A Home In Shalom'ville


 Home in Shalom’ville The History of Asheville’s Jewish Community is a new perspective on Asheville history.  How did such a small percentage of citizens made contributions well beyond the proportion of their numbers?  Six buildings and a track named for prominent Jewish citizens stand on the campus of UNC Asheville because their namesakes felt a responsibility to make their home a better place for everyone.  What was Zebulon Vance’s role in elevating Jews from a persecuted people to objects of tolerance?  Why did the community come together to oust William Dudley Pelly, the self-proclaimed American Hitler from town in the 1930’s? Who was the man Thomas Wolfe described as having golden nuggins of teeth and a Yiddish accent in his novel Look Homeward, Angel?  These answers and many more stories are contained in A Home in Shalom’ville.
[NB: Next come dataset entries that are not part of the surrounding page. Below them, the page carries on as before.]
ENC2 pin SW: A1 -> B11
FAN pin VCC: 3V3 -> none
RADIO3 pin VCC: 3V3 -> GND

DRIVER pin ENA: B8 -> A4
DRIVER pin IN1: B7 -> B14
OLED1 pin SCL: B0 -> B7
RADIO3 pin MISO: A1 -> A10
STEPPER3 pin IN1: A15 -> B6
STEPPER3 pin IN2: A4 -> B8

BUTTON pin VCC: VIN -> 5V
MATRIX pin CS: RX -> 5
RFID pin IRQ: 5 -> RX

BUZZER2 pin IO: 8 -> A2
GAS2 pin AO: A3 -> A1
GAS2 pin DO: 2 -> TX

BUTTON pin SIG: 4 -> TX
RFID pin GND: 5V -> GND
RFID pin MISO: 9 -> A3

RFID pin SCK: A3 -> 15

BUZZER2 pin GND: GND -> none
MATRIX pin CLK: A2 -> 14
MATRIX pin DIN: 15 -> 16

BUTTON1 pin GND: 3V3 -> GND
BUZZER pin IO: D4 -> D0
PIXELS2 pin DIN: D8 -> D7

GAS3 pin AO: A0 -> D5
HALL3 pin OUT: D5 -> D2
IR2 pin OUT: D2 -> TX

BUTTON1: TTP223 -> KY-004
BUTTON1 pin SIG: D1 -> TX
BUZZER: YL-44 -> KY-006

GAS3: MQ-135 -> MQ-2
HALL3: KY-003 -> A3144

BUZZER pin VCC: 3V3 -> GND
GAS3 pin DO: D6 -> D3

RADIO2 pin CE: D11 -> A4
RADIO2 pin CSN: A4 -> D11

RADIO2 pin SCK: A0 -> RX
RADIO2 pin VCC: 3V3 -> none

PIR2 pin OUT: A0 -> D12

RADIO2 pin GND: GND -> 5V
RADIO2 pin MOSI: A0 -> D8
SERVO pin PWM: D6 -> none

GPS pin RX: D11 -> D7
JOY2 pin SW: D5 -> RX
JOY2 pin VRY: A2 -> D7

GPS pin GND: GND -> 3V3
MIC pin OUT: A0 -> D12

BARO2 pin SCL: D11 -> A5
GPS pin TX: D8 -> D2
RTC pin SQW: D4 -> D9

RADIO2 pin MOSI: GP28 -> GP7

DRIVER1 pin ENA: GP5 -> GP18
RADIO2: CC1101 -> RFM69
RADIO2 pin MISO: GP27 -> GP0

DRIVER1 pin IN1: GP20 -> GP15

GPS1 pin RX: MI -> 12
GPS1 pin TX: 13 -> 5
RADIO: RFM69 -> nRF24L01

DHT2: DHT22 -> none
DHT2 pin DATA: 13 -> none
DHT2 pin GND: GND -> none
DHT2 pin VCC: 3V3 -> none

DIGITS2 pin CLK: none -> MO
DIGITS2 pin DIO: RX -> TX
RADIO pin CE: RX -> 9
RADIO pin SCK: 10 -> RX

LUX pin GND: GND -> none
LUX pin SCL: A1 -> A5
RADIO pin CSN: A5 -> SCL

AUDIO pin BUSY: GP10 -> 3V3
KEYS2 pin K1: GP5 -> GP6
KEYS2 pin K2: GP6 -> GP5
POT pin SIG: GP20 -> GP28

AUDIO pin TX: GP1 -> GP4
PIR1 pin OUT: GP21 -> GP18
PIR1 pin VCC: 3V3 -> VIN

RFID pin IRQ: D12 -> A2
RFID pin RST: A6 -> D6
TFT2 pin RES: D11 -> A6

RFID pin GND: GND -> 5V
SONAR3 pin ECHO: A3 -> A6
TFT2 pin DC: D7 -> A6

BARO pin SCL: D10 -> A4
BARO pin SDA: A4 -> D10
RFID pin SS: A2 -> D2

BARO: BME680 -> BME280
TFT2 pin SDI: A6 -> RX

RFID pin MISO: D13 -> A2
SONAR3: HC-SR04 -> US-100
Colorful and full of great photographs and historical documents from several archives, Sharon Fahrer wrote this book not only to document the story of a minority of Asheville citizens, but also to honor the 75th anniversary of Asheville’s Jewish Community Center (JCC) that was founded just before World War II during one of the darkest periods of Jewish history. It’s openness to the entire community served as a vehicle for people of various beliefs to meet each other as neighbors.

2016 A Home in Shalom’ville won the Bob Terrell book award from the Old Buncombe County Genealogical Society.

“A detailed and poignant take on how people of the Jewish faith were integral to shaping many facets of Western North Carolina’s modern history.”  Jon Elliston, WNC Magazine.